Prometo, a princípio, estranhar.
Estranhar
o que cobra e se cobra roupa de grife, o que acha que a etiqueta carimba valor
em gente, o que se orgulha de frisar nome e sobrenome da calça jeans que
comprou. Nome e sobrenome que nem melhoram nem pioram ninguém, mas que servem
como outdoor de (auto) afirmação para uns e outros. Tipo comprador de carro
escolhendo o modelo para impressionar na porta dos eventos.
Estranhar
o que estabelece padrão único de comportamento e bom gosto. O que quer repaginar
pessoas para acolhê-las. O que prega estéticas absolutas, estilos de vestir, de
comer, de ouvir, de falar. O que tenta enquadrar, resgatar. O que quer
despagodear, desfunkear, desbreguear, desorkutizar e aí sim aceitar. Tipo
jesuíta catequizando o índio para salvá-lo.
Estranhar
e suspeitar do que cobra sinceridade, que jura franqueza, mas fica no adequado.
O sincero, sincero mesmo, requer coragem sobre-humana para dizer e ouvir. O
adequado dá refugos aqui e ali para conviver, até respeitar, ou, menos nobre,
para agradar a claque.
Estranhar
e lamentar pelo totalmente pragmático e pelo totalmente sonhador. Não há como.
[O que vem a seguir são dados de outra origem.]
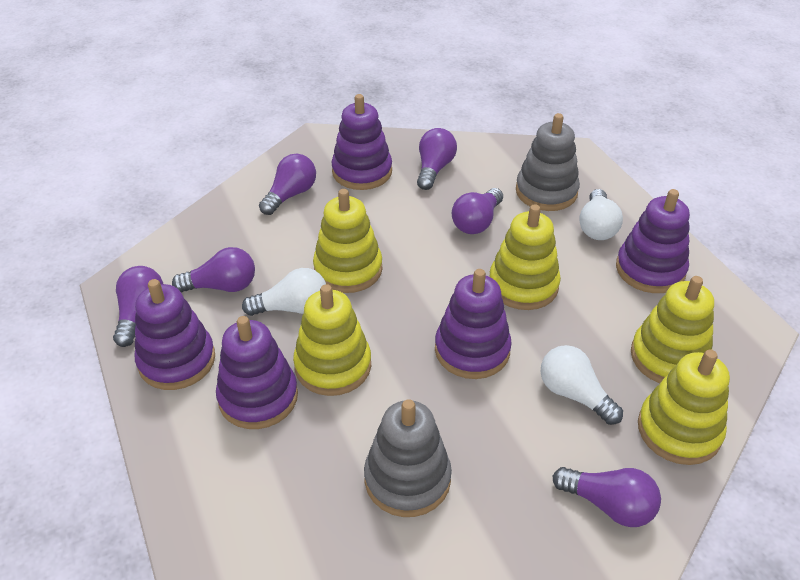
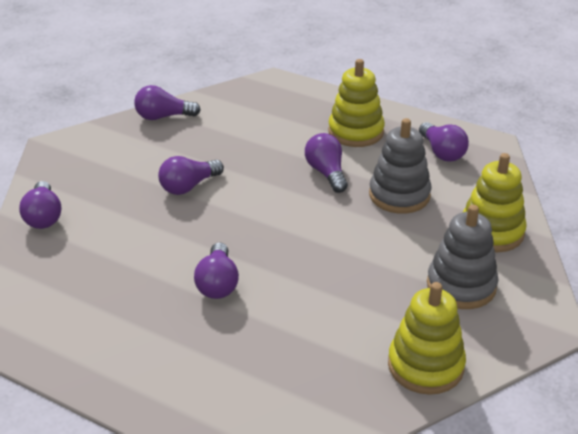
purple stacking toy: 5 -> 0
white light bulb: 3 -> 0
yellow stacking toy: 5 -> 3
Nem é bom que haja. Bom é o tempero misto do “é assim!” com o “será que é
mesmo?” e mais o “como seria se fosse de outro jeito?” Certeza completa, sobre
tudo, desmotiva, atravanca. Devaneio em excesso, convenhamos, cansa.
Estranhar
e ter demasiado cuidado com o muito correto e o totalmente incorreto. O que se
vigia para evitar sair do prumo e o que saltita fora da linha de segundo em
segundo. O que acredita rir sem nunca ofender e o de riso exclusivo tirando o
couro do outro. Impossível. Se um é o ódio enraizado, conservador, disfarçado,
o outro é o risco da paranoia, desembocando no mau humor, no faro viciado por
preconceito, pior, no ódio reverso. Prometer equilíbrio é fácil, tentar também,
consegui-lo é onde fica o nó, que tantos alardeiam ter desatado,sentados no
banco vítreo da hipocrisia.
Estranhar
e olhar atônito para o modelador de sexualidade. O que quer gêneros estáticos,
sem oscilar.
Que
acha que mulher tem que ser fêmea no que se cravou ser fêmea e homem tem
que ser macho no que se cravou ser macho. Que lésbica tem que ser fêmea e gay
tem que ser macho. Que trejeitos e pintas são desnecessários, absurdos, que
transexualidade é um exagero, que homossexualidade deve ser na discrição. Para
não chocar, para ser acolhido mais fácil.
Prometo
estranhar e ter receio do neomoralista. Tipo o cheio de boas intenções, o que
se diz liberal, preocupado com a sociedade, e que pede novela pudica para não
chocar as famílias, como se nas famílias não houvesse problemas nada pudicos de
novela. Tipo o que se diz inclusivo, mas abomina beijo gay em público para não
influenciar as crianças, como se a heterossexualidade fosse fraca a ponto de ser
abandonada pela visão de um beijo entre iguais. Tipo o que se acha defensor das
mulheres ao criticar a periguete, anônima ou famosa, sem reconhecer que a
liberdade dela de usar, transar, não usar e não transar, o que, com quem,
quantos quiser, é mais que um direito.
Prometo
estranhar meu olhar adestrado. Rever os que desobedecem à lógica imposta do que
é ser bem visto. Os marcados como cafonas, deseducados, mal vestidos, bregas,
avacalhados, palhaços. Bichas, sapatões, travestis, putas, escandalosos. Andróginos,
poliamantes, assexuados, pegadores. Os vergonhosos.
Não
prometo que não vou estranhá-los. Nem prometo que não vou me chocar, nem achar
desagradável uma coisa ou outra. Nem que não vou mentalmente criticá-los. Muito
menos que não haverá recaídas para descumprir as promessas acima.
Desligar-se
do zumbido uníssono é complicado, espinhento, muito pretensioso. E a colmeia
zumbe ainda mais alto nestes tempos de redessocialismo.
Prometo
esforço para entender, para desentender e reentender. E relax, sem culpar, nem
me culpar, quando for demais para mim.